Il costo del cibo continua a pesare pesantemente sul bilancio delle famiglie italiane. Secondo i dati più recenti dell’Istat, i prezzi dei beni alimentari e delle bevande non alcoliche sono aumentati di circa il 30% rispetto al 2019. Un dato che, pur in un contesto di inflazione generale in rallentamento, mette in luce come il carrello della spesa resti il principale nodo critico per i consumatori.
📊 Inflazione generale vs inflazione alimentare
Ad agosto 2025 l’inflazione annua in Italia è scesa all’1,6%, in lieve calo rispetto all’1,7% di luglio. Tuttavia, l’inflazione “core”, quella che riguarda alimentari, beni per la casa e servizi essenziali, continua a crescere.
Il risultato è che mentre i prezzi di alcune categorie di beni restano stabili o addirittura in calo, quelli del settore alimentare rimangono su livelli storicamente alti.
🍞 Perché il cibo costa così tanto?
Le cause dell’aumento dei prezzi alimentari sono molteplici:
- Materie prime agricole: la volatilità dei mercati globali e gli effetti dei cambiamenti climatici hanno spinto al rialzo i costi di produzione.
- Energia e logistica: trasporti e bollette incidono ancora sui costi finali, nonostante la parziale discesa dei prezzi energetici.
- Domanda interna ed export: i prodotti italiani, soprattutto di qualità, hanno mantenuto alta la domanda anche sui mercati esteri, influenzando i prezzi interni.
👨👩👧 L’impatto sulle famiglie italiane
Il rialzo del carrello della spesa colpisce in particolare i nuclei con redditi medio-bassi e le famiglie numerose.
Molti consumatori hanno modificato le proprie abitudini:
- maggior attenzione alle offerte dei supermercati,
- spostamento verso marche più economiche,
- riduzione degli acquisti di prodotti non essenziali.
🔍 Le prospettive per l’autunno 2025
Gli analisti prevedono che i prezzi alimentari resteranno alti anche nei prossimi mesi, soprattutto per il comparto fresco e per i prodotti importati.

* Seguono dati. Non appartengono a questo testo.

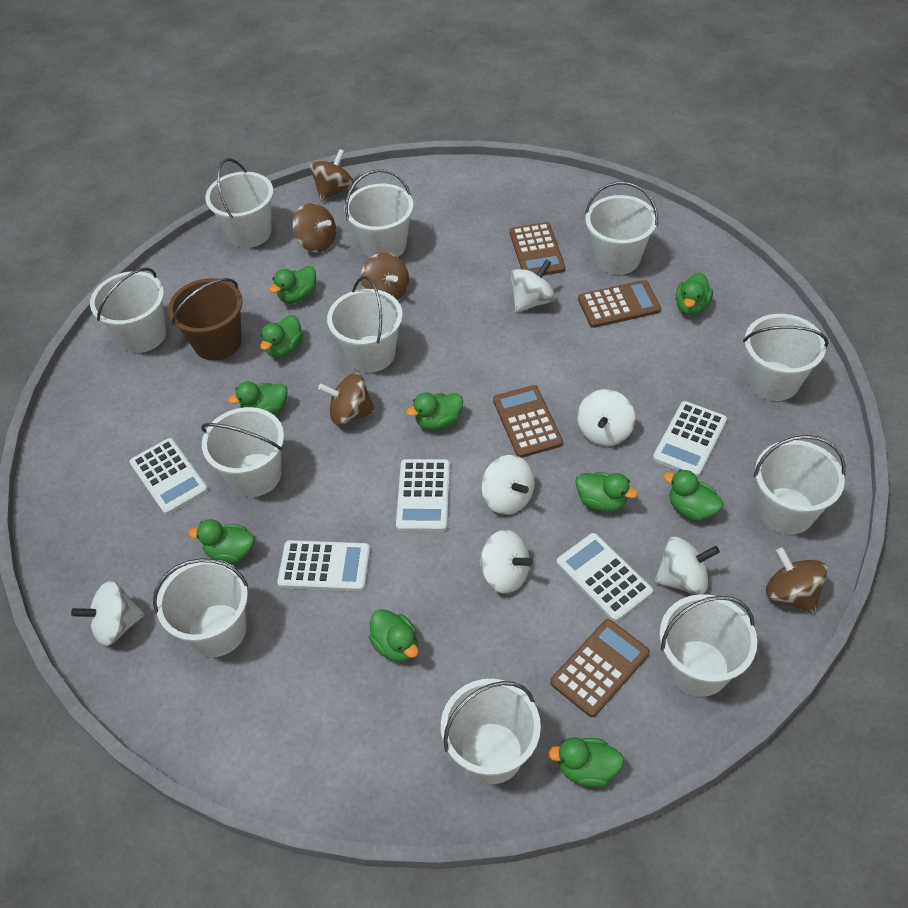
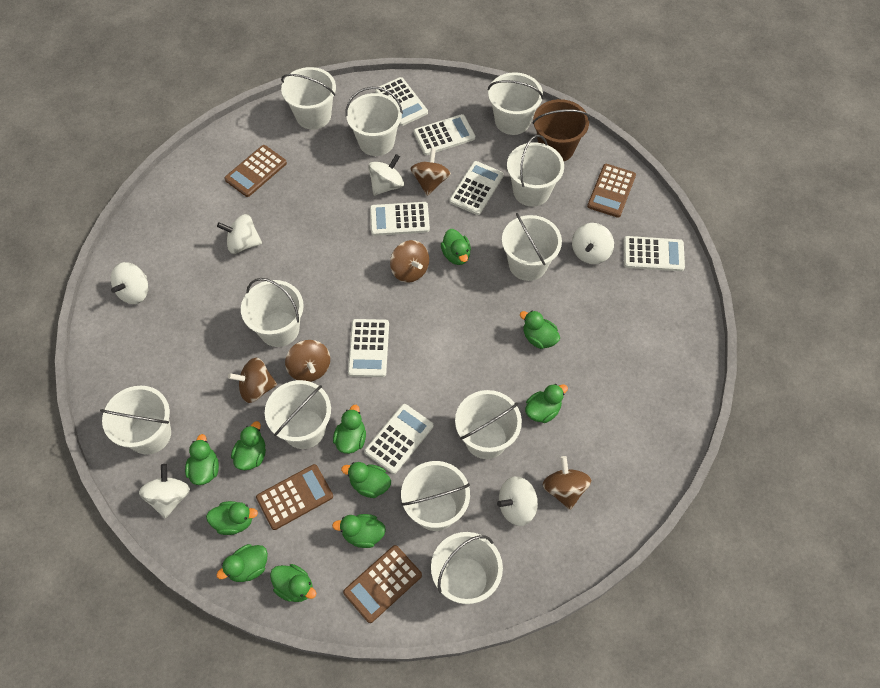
green duck: 10 -> 11
white calculator: 5 -> 7

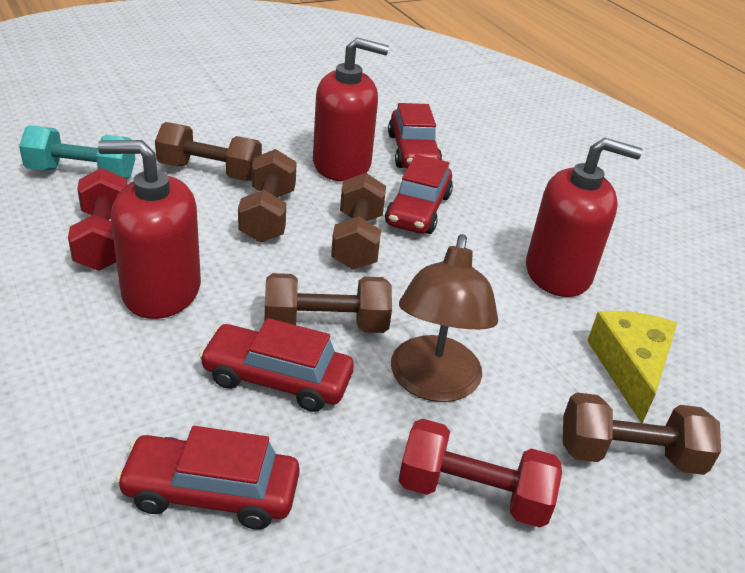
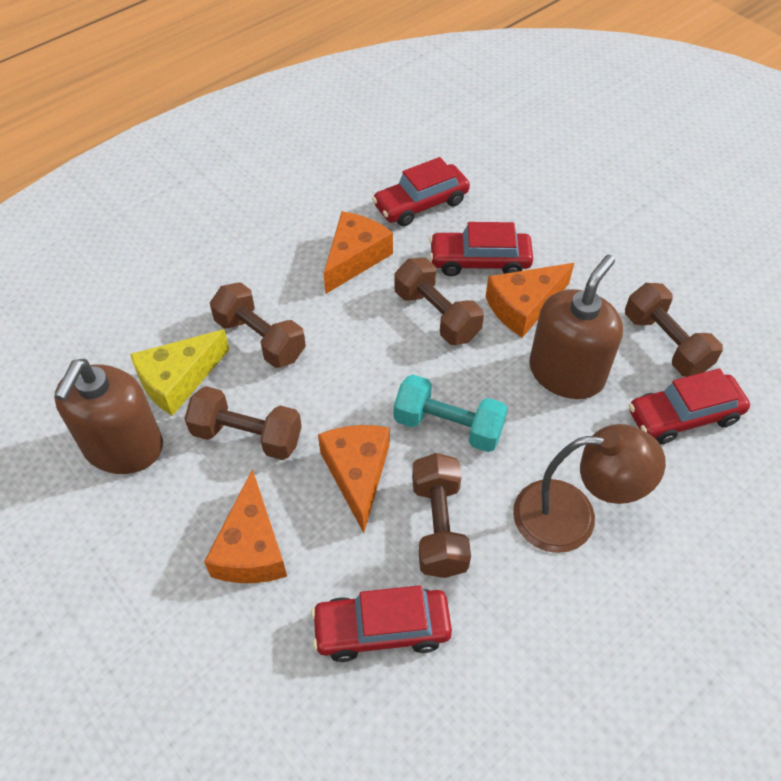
brown soap dispenser: 0 -> 2
orange cheese: 0 -> 4
red dumbbell: 2 -> 0
red soap dispenser: 3 -> 0

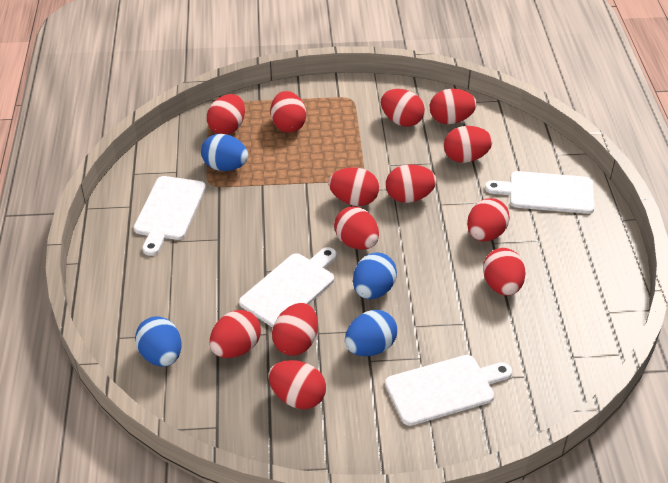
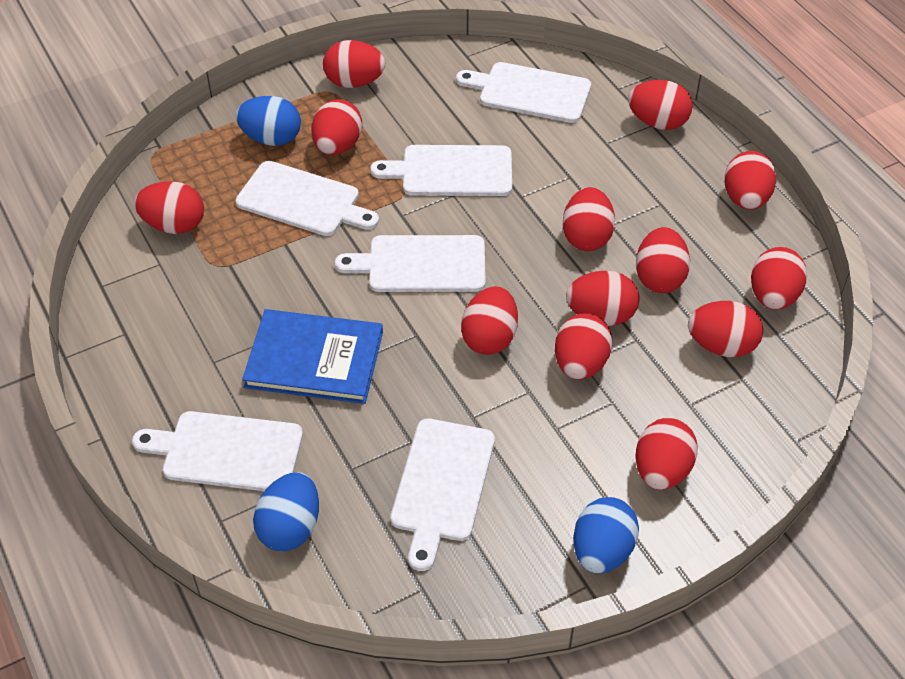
blue book: 0 -> 1
blue egg: 4 -> 3
white cutting board: 4 -> 6

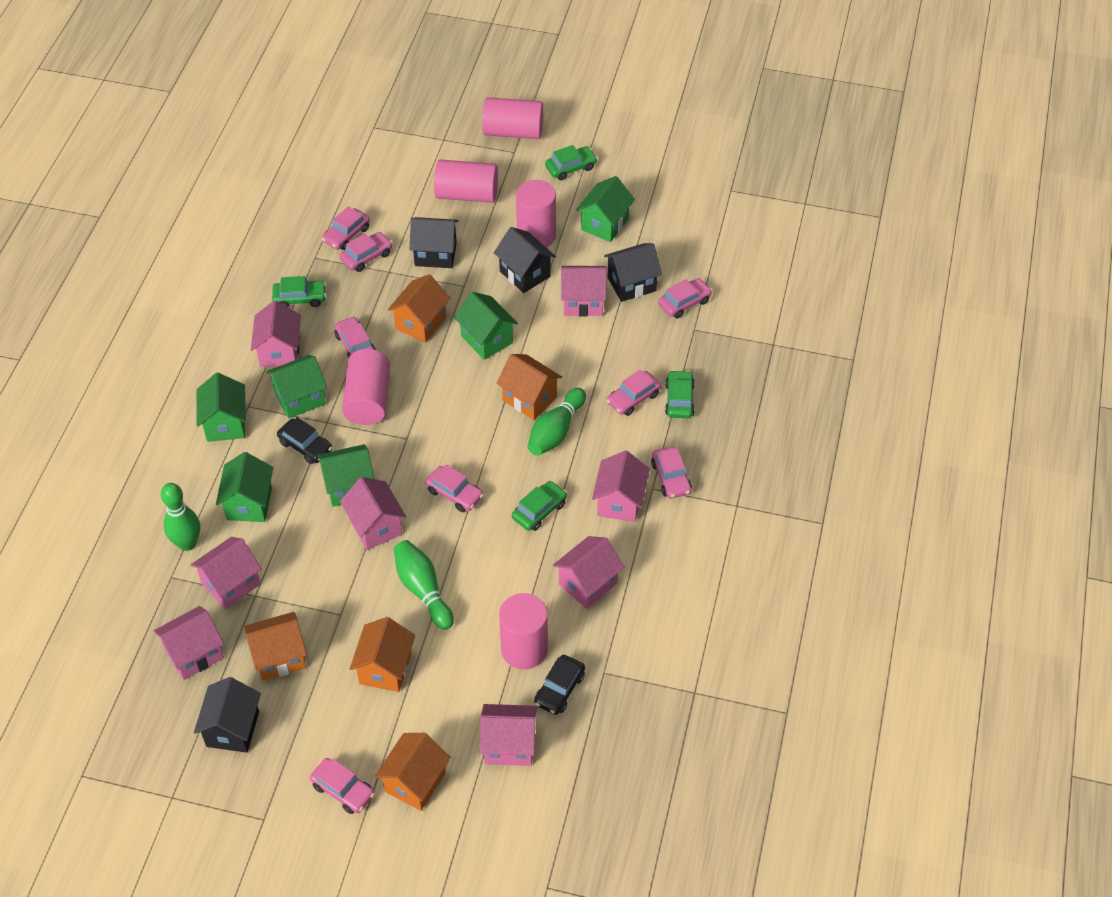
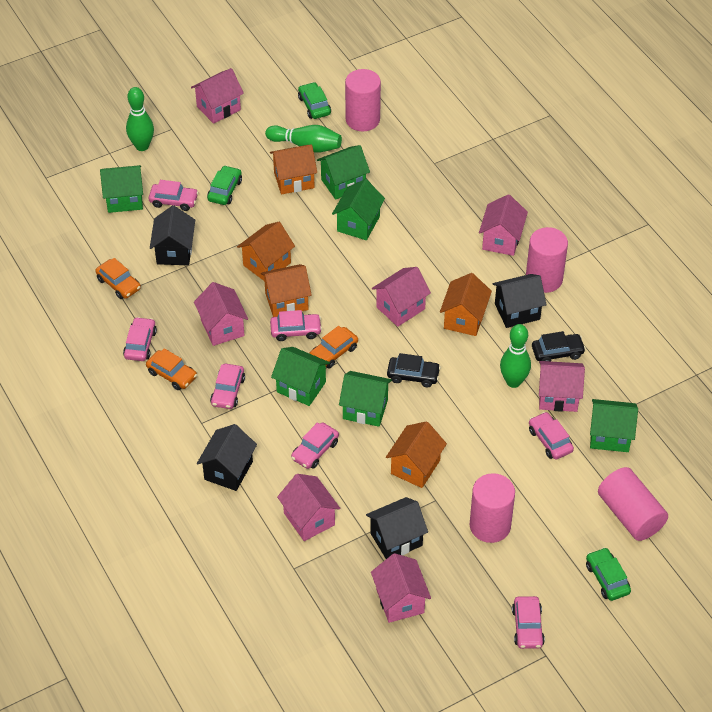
green car: 4 -> 3
orange car: 0 -> 3
pink car: 8 -> 7
pink cylinder: 5 -> 4
pink house: 8 -> 7

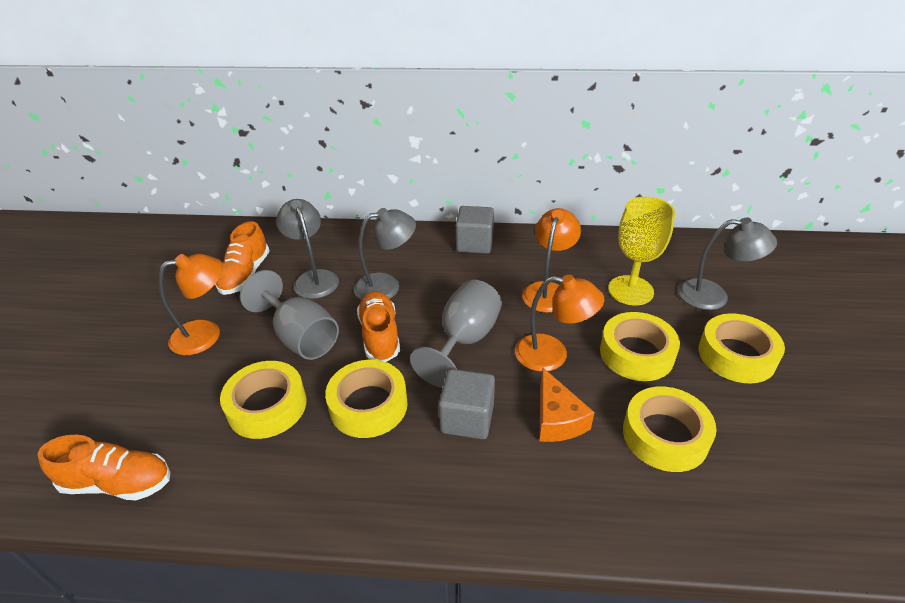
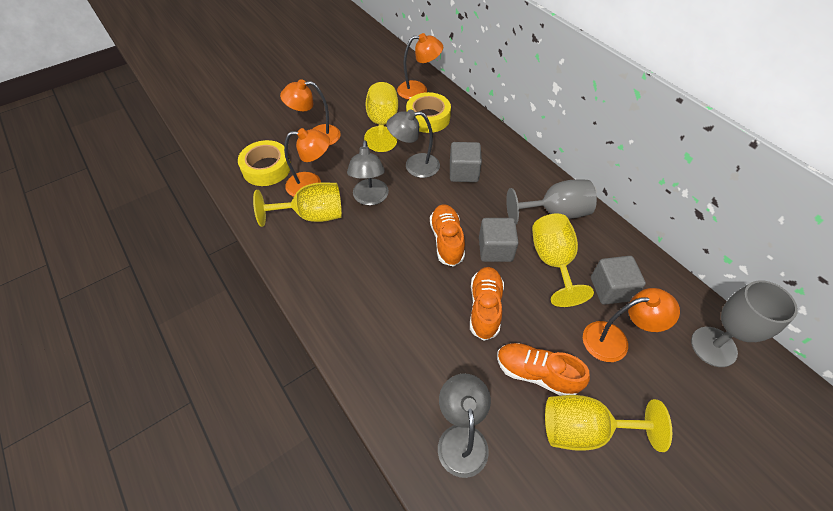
grey cube: 2 -> 3
orange cheese: 1 -> 0
orange lamp: 3 -> 4
yellow goblet: 1 -> 4
yellow tape: 5 -> 2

Le politiche fiscali della Legge di Bilancio 2026 potrebbero includere misure di sostegno ai redditi più bassi, ma al momento l’incertezza resta elevata.
✅ Conclusioni
L’inflazione alimentare si conferma uno dei principali problemi per l’economia italiana. Nonostante il calo dell’inflazione generale, il carrello della spesa continua a essere più caro e a ridurre il potere d’acquisto delle famiglie. Per i risparmiatori e i consumatori sarà fondamentale monitorare l’evoluzione dei prezzi e valutare strategie di gestione del bilancio familiare.